Database & Troubleshooting

The Backfire of MySQL DATETIME Rounding (feat. A Broken 365-Day Streak)

Published: April 16, 2026

The Problem

In our application, we recently received a furious support ticket from a highly engaged user. They claimed their hard-earned 365-day daily check-in streak had suddenly reset to zero, despite them swearing they clicked the check-in button just before midnight.

Upon investigating the data, the application logs showed they did indeed check in at the last possible fraction of a second. However, when the application attempted to persist the last_check_in_at timestamp with nanoseconds calculated as .999999999, MySQL rounded it up to the next second upon saving, causing the date to inadvertently roll over to the next day.

Root Cause Analysis

MySQL's DATETIME and TIMESTAMP types can store fractional seconds. However, their behavior is determined by the declared fractional seconds precision (known as fsp).

  • Default Behavior: If the column is simply declared as DATETIME or DATETIME(0), it does not store fractional seconds.
  • How it Operates: When inserting or updating LocalDateTime data containing nanoseconds from a Java or Kotlin application, MySQL automatically rounds the value to match the column's precision. (It does not simply truncate/drop the decimals!)

Example of the Problematic Value

  • 👉 Application sent: 2026-02-18 23:59:59.999999999
  • 🚨 MySQL DATETIME(0) stored value: 2026-02-19 00:00:00 (Rounding occurred!)

Why Did the Streak Break?

When evaluating daily attendance streaks, our chronological queries often check if a user has a last_check_in_at record occurring on the expected day. Developers frequently use inclusive conditions like check_in_time BETWEEN '2026-02-18 00:00:00' AND '2026-02-18 23:59:59'.

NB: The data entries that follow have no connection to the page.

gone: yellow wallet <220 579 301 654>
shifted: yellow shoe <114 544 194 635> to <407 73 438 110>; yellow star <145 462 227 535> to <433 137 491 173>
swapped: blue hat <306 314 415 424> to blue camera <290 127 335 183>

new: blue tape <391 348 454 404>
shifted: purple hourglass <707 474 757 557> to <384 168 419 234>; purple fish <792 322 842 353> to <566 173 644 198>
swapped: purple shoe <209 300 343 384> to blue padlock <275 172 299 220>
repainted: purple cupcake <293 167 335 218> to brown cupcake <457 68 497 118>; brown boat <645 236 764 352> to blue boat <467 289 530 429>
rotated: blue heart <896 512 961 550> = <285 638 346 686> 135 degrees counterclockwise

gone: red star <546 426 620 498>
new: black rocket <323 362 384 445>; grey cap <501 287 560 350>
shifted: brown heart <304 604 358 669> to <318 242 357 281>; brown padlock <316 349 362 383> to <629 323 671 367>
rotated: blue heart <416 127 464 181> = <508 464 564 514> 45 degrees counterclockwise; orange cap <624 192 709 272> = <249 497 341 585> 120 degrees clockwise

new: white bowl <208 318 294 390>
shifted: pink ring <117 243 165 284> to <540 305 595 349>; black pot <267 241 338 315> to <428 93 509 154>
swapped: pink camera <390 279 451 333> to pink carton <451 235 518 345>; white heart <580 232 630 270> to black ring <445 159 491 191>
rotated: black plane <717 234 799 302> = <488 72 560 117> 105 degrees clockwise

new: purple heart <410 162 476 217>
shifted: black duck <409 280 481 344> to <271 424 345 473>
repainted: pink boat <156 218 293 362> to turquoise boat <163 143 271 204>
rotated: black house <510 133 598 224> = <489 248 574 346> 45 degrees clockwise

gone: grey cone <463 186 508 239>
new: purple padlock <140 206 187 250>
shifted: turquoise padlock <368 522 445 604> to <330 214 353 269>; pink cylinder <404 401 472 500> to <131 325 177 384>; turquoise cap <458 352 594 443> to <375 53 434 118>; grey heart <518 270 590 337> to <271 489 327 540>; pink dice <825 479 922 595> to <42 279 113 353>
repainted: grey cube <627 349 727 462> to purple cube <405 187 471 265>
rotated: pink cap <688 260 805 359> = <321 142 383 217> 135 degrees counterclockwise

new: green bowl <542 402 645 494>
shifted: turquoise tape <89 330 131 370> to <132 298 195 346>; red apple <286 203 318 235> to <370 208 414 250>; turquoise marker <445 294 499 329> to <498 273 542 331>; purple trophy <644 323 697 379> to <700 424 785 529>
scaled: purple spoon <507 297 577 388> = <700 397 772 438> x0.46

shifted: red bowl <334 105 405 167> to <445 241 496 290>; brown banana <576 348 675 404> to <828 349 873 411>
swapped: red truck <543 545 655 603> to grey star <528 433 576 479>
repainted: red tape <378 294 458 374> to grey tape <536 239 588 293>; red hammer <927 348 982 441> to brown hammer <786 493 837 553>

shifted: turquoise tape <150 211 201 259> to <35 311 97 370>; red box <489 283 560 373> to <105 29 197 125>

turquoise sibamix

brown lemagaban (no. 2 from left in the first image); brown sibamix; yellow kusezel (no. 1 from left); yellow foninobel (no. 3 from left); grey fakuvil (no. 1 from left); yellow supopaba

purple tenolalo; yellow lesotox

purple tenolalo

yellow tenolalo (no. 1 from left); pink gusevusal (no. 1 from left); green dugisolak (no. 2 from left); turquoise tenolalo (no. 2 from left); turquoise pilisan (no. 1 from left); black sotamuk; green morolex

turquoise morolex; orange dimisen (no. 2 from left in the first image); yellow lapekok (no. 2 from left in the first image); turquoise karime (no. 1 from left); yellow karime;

Since the user's last-minute check-in was rounded up to the literal value 2026-02-19 00:00:00 in the database, the check-in count for the 18th queried as zero. Our streak evaluation job ran, noticed the gap for the 18th, and immediately wiped out the 365-day streak.

Solutions

To completely circumvent this "split-second discrepancy", here are three viable strategies to consider:

1. Truncate at the Application Level

Explicitly control the time fraction before passing the value to the DB. You can manually adjust the precision by stripping the nanoseconds or dropping them to the microsecond level prior to saving.

// Kotlin/Java Example
// Remove nanoseconds entirely for safe storage
val safeCheckInTime = LocalDateTime.now().withNano(0) 

// Or explicitly truncate to 6 decimal places (Microseconds)
val truncatedTime = LocalDateTime.now().truncatedTo(ChronoUnit.MICROS)

2. Safely Expand Database Schema Precision

Minimize data loss directly by declaring the schema realistically as DATETIME(3) (milliseconds) or DATETIME(6) (microseconds).

⚠️ Warning: Even in this case, the possibility of rounding at the last digit still exists, meaning it acts more as an enhancement of precision rather than a fundamental solution.

3. Change the Paradigm for Search Logic (Highly Recommended)

Avoid using the inclusive condition (<= 23:59:59) or BETWEEN completely, and adopt the half-open exclusive (<) condition as the safest and most universal approach.

In other words, by designing the queried range as check_in_time >= '2026-02-18 00:00:00' AND check_in_time < '2026-02-19 00:00:00', you ensure an accurate and unified range search across programming languages and DB paradigms, effectively bypassing the rounding risk.

💡 Lessons Learned

"Never blindly trust that the database will innocently store the exact data you hand over to it."

The inherent precision and default rounding/conversion policies of each data type natively supported by the database aren't just mere schema configuration choices. They are critical details capable of instantaneously collapsing the data integrity of an application's core business logic (leading to false streak resets or premature coupon expirations).